Well, actor/comedian Tracy Morgan started Gay Pride Month off with a doozy during a stand-up comedy routine in Nashville last week that I (and many others) feel crossed the line.

Among the actor’s comments:

“Gays need to quit being pussies and not be whining about something as insignificant as bullying.”

“Gay is something that kids learn from the media and programming.”

When considering the possibility of his son being gay, Morgan commented “(he’d) better talk to me like a man and not in a gay voice or I’ll pull out a knife and stab that little nigga to death.”

Finally, Tracy said  “I don’t “fucking care if I piss off some gays, because if they can take a fucking dick up their ass … they can take a fucking joke.”

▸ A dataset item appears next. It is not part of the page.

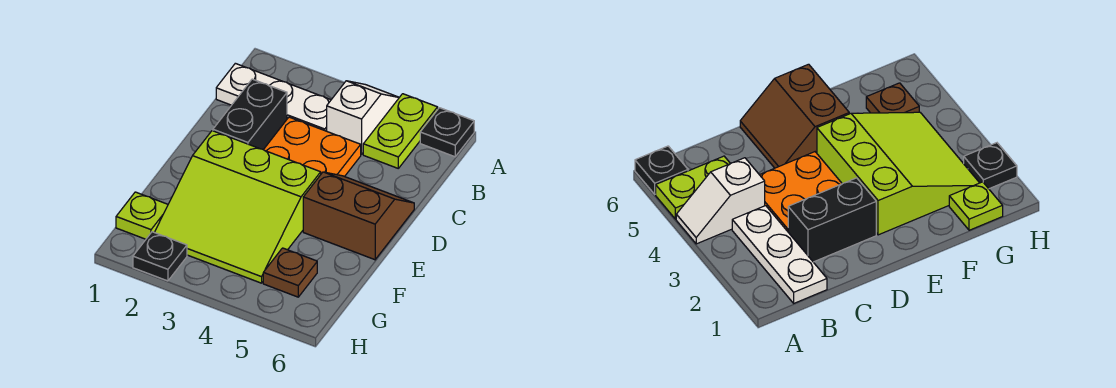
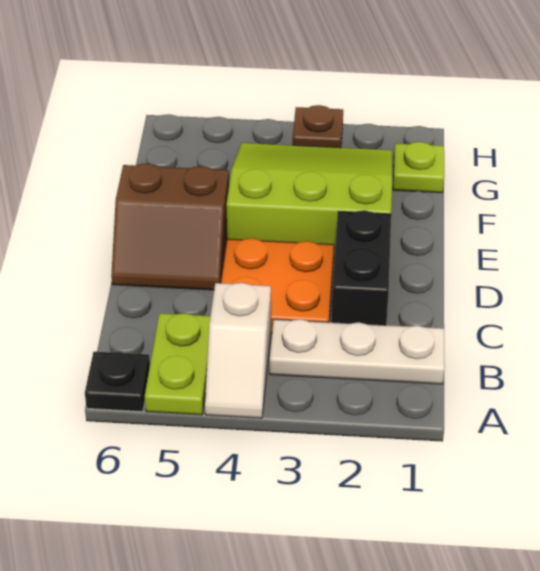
brown plate G5 level 1 -> brown plate H3 level 1
black plate H2 level 1 -> none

Thing is, Tracy: that shit ain’t funny.

There are certain things in life you don’t make light of. There’s nothing funny about kids getting picked on over things that they can’t control (and it’s not like gay kids are the only kids getting bullied, and it’s also not like all gay kids get bullied.) What I think bothers me more, though, is that once it was obvious that Tracy’s comments made a stink, he issued the now customary “oh shit!” apology. It kinda got me thinking about apologetic behavior in general. It’s not always easy to tell whether someone’s apology is sincere or not (especially when you don’t really know the person), but I get the vibe that Tracy’s not necessarily sorry about the comments he made, but for the potential repercussions that he might face as a result.

Tracy has long been known as a loose cannon, someone who’s not wrapped too tight. There was definitely a point when I was almost ready to forgive the guy for just “being Tracy.” Fuck that; loose cannon or not, this man gets paid hundreds of thousands of dollars to act.  I believe that with great power (and great financial gain) comes greater responsibility, and thus you need to be more cognizant of the shit that you say. It’s not totally about being a role model, but also about realizing that as a public figure, you have a lot more eyes on you than the average person. Act like it. Also might be a good idea to put yourself in the shoes of the people you’re making the remarks about. I’m sure Tracy wouldn’t like it if someone cracked jokes about the fact that his father died of AIDS.

Ultimately, as with all unfortunate comments, this should be used as an example to teach people to NOT be intolerant, but the more immediate concern for me (as relatively frivolous as it is) is whether I can continue to watch and support “30 Rock”, one of my favorite shows on TV. When someone whose work I admire does or says something stupid, for better or for worse it colors my perception of their work. After Michael Richards’ outburst a few years ago, I can’t watch “Seinfeld” the same way I used to. I can’t listen to Chris Brown the same way I used to. I wouldn’t pay money to go see a Mel Gibson movie these days, and (I can’t say for sure since I haven’t done it in a long time) I’m not so positive I could sit somewhere and watch one of his old movies without my enjoyment of them being tainted by what a phenomenal asshole he is. So, there’s a solid chance that “30 Rock” may end up on my own personal boycott list-something that obviously means nothing in the grand scheme of things, but kinda sucks, because I really like that show.

There’s a fine line between funny and hurtful (or ignorant), and it’s a line that comedians (and people in general) have been walking for years (although that line seems to get thinner and thinner with each passing year.) I’m not the world’s biggest flag-waving gay, so the fact that Tracy Morgan’s comments were insensitive enough to bother me says a lot about the insensitivity of what he said. And I feel like we allow people like him to skate on things like that way too often. So while Tracy, NBC and the “30 Rock” cast won’t give a flying fuck about losing one of their viewers, I’m pretty sure at this point that I can’t, in good faith, support the show by watching it.